Passer 24 heures avec un huissier de Justice ? Vocii une idée peu banale, tant ce personnage est injustement mal-aimé… essayons toutefois de vous faire partager mon quotidien.

 

7h00. Le réveil a sonné depuis longtemps quand je pars rejoindre mon étude. Je profite du trajet pour vérifier mes mails : une agence de communication m’a adressé un mail à 23h50 me demandant de vérifier un règlement encadrant le jeu qu’elle organise pour faire gagner une voiture de sport. Grâce à une lecture assidue je lui fais parvenir par mail quelques préconisations pour lui éviter d’éventuelles sanctions pénales.


7h35. J’entre à l’étude. L’image d’Epinal de l’huissier, habillé tout de noir dans son bureau poussiéreuse, me fait sourire, car les études sont aujourd’hui très informatisées. Le temps de vérifier les dossiers que m’ont préparés mes gestionnaires et mes clercs significateurs partent déjà afin de remettre en main propre les actes à leurs destinataires ou de vérifier l’adresse de leur domicile.


8h30. Toujours ponctuel, le serrurier arrive et nous partons ensemble procéder à une douzaine de saisies-vente. Loin de repartir avec les meubles, l’acte de saisie consiste en un inventaire des facultés mobilières d’un débiteur suivi d’une mise sous-main de justice des meubles pour recouvrer une créance. En réalité, cela représente surtout la possibilité d’instaurer un dialogue avec des personnes qui n’osent pas prendre contact avec le créancier ou l’huissier de Justice. Sur les douze dossiers, nous rencontrons huit personnes, et je signe six protocoles d’accord. Les deux autres personnes rencontrées, au RSA, n’ont quant à elles aucune faculté mobilière saisissable ni aucun moyen financier. Je ne suis pas là pour leur enfoncer la tête sous l’eau : je stoppe leurs dossiers. Quant aux quatre adresses où nous ne rencontrons personne, 3 dossiers se solderont par une saisie des meubles après ouverture de la porte, et pour le dernier, j’apprends que le débiteur a déménagé sans laisser d’adresse. Qu’à cela ne tienne, le législateur nous a confié des moyens qui permettront de le retrouver.


Le début d’après-midi est consacré à la vérification des actes rédigés par mes collaborateurs. L’apposition de ma signature et de mon sceau entraîne ma responsabilité, mais aussi celle de l’ensemble des huissiers de Justice par le jeu de notre garantie collective. Justement, je m’aperçois que l’acte qu’il m’est demandé de délivrer doit impérativement l’être aujourd’hui sous peine de prescription : me voilà reparti pour signifier l’acte moi-même immédiatement.

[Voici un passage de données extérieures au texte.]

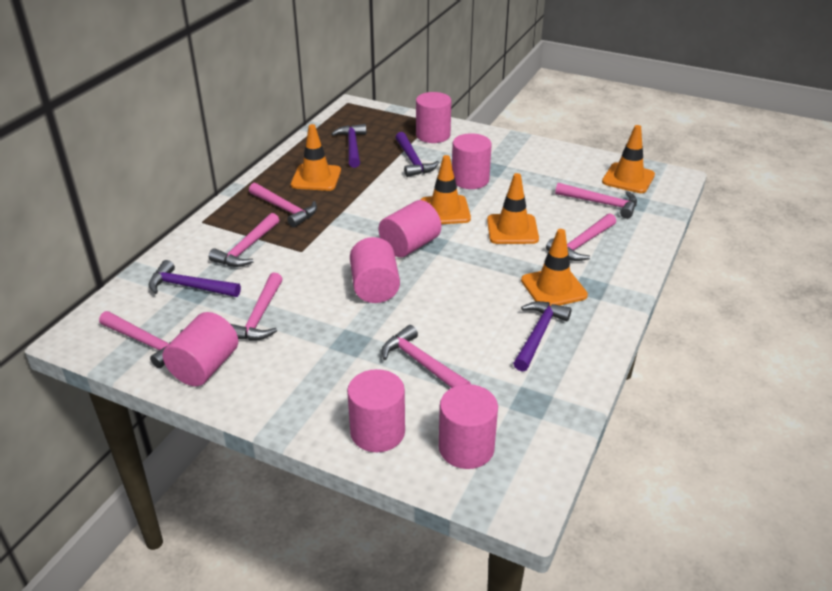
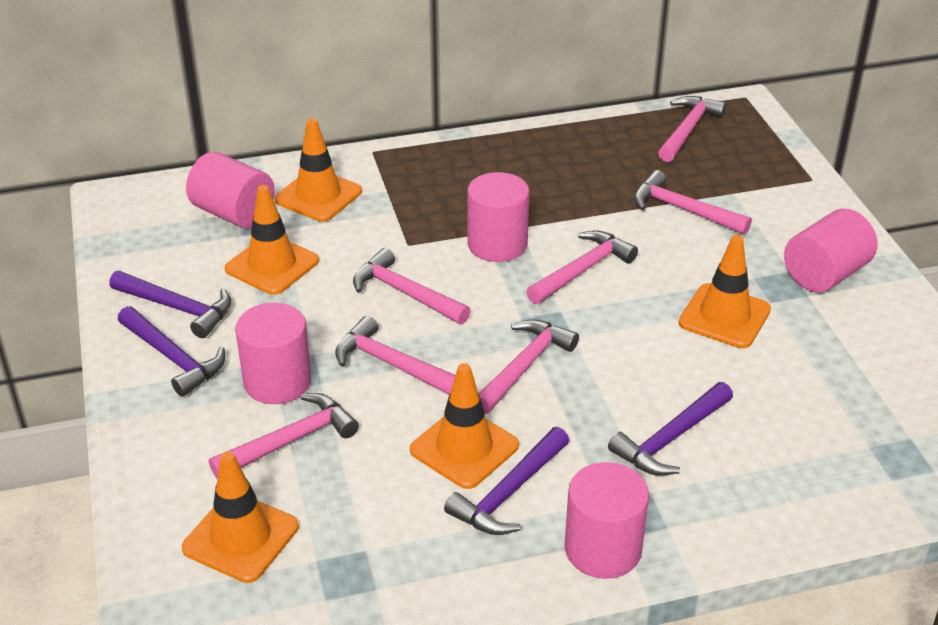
pink cylinder: 7 -> 5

17h. J’ai pu délivrer mon acte. Je fi le alors à mon prochain rendez-vous : un constat de chantier. Je rencontre un jeune couple de propriétaires qui a décidé de faire construire un pavillon et leur constructeur. Ce dernier m’explique qu’il a dû faire face à la défaillance des sous-traitants. Je ne suis pas là pour prendre parti mais uniquement pour dresser un procès-verbal de mes constatations matérielles et objectives, devant être extrêmement précis car il servira de preuve absolue. De retour à l’étude à l’heure où mes collaborateurs partent, je retrouve mes associés qui ont eu une journée chargée également : constats sur Internet, saisie de coffre-fort, etc…Nous vérifions alors la comptabilité de l’étude, les encaissements dans les dossiers et préparons les reversements à nos clients.


20h45. La journée s’achève. J’aimerais rentrer au plus vite chez moi et je me surprends à repenser à l’agence de communication et son jeu qui faisait gagner une voiture de sport, je m’imagine rentrer plus vite grâce à elle… mais bien entendu, je n’ai pas le droit de jouer.